The writing programme taught me what no certificate could: that the heart of writing is perspective. It is not about technique. And perspective is born not in comfort, but in crucible. It is born when you sit in the tunnel without light and still choose to see. It is born when you decline six thousand dollars because you sense that the real treasure is not in the offer, but in the challenge.
Looking back, I see that Mindzendo was never just a domain. It was a koan. A question posed by life itself: Do you know your own value?
And writing became the answer. Not a final answer, but a living one. Each word, each act of seeing, became a way of reclaiming that value — not in the marketplace, but in the heart.
The tunnel did not end. It transformed. The darkness became ink. The absence of light became the page. And the act of writing became the lamp.
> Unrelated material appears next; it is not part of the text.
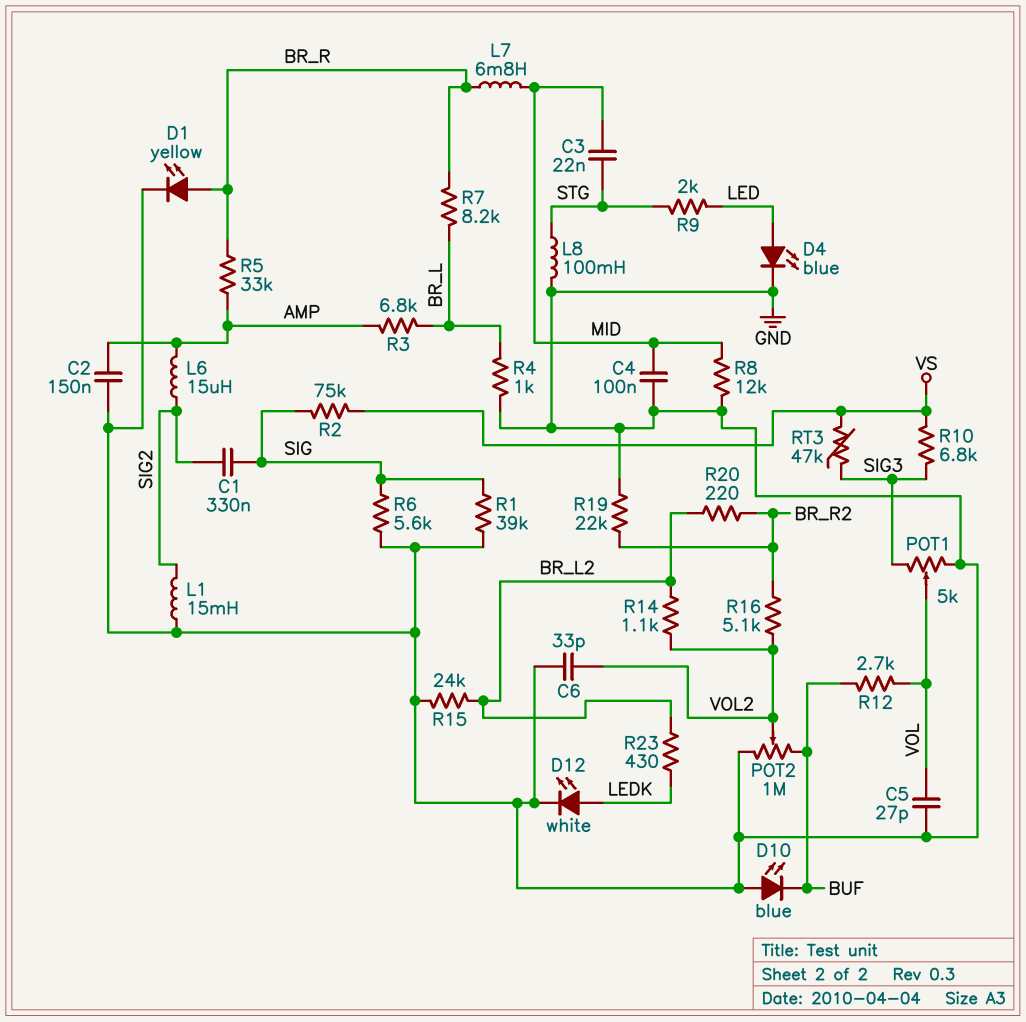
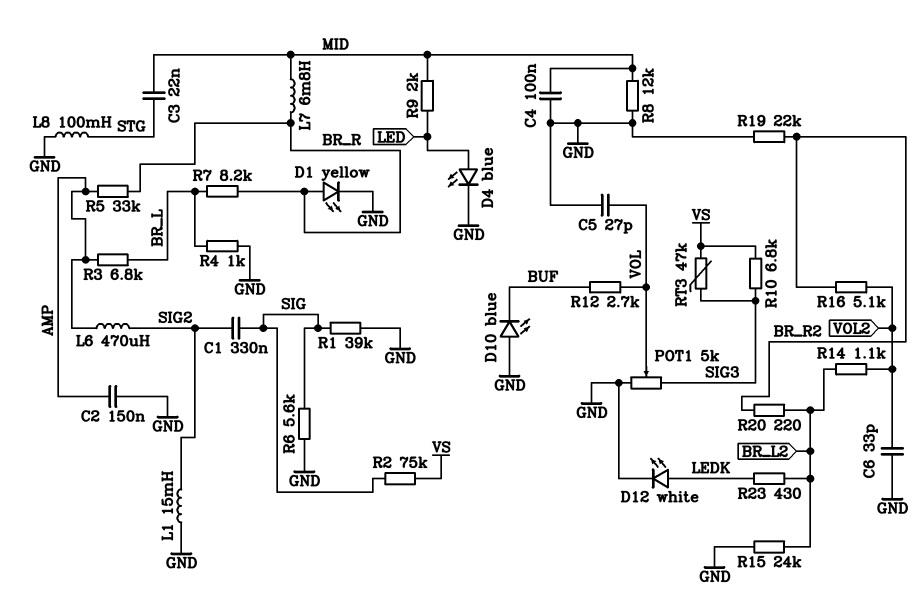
L6: 15uH (AMP, SIG2) -> 470uH (AMP, SIG2)
POT2: 1M (BUF, GND, wiper VOL2) -> none
R9: 2k (LED, STG) -> 2k (LED, MID)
After the lamp came the books. Three of them, in particular, became companions on the writing path. Bird by Bird by Anne Lamott — honest, irreverent, a writer telling the truth about the mess of writing without flinching. Several Short Sentences About Writing by Verlyn Klinkenborg — spare, surgical, a love letter to the sentence itself. And Writing Down the Bones by Natalie Goldberg — which came to me through Fr. AMA Samy, who recommended it when I asked him to write a preface for my first book, Fallen Flower, Fragrant Grass. ( https://amzn.in/d/02lCskfG ) Goldberg writes about writing the way a Zen teacher writes about sitting — as practice, as presence, as a return to what is already there. I should not have been surprised. The bones, after all, are just another name for the ground.
After living in the Zendo for almost three and a half years, one thing I have learnt: writing is like Zazen. One writes for the sake of writing. One reads for the sake of reading. One sits for the sake of sitting. All of them are complete in themselves. Anything that comes out of them is just a bonus — grace, arriving uninvited.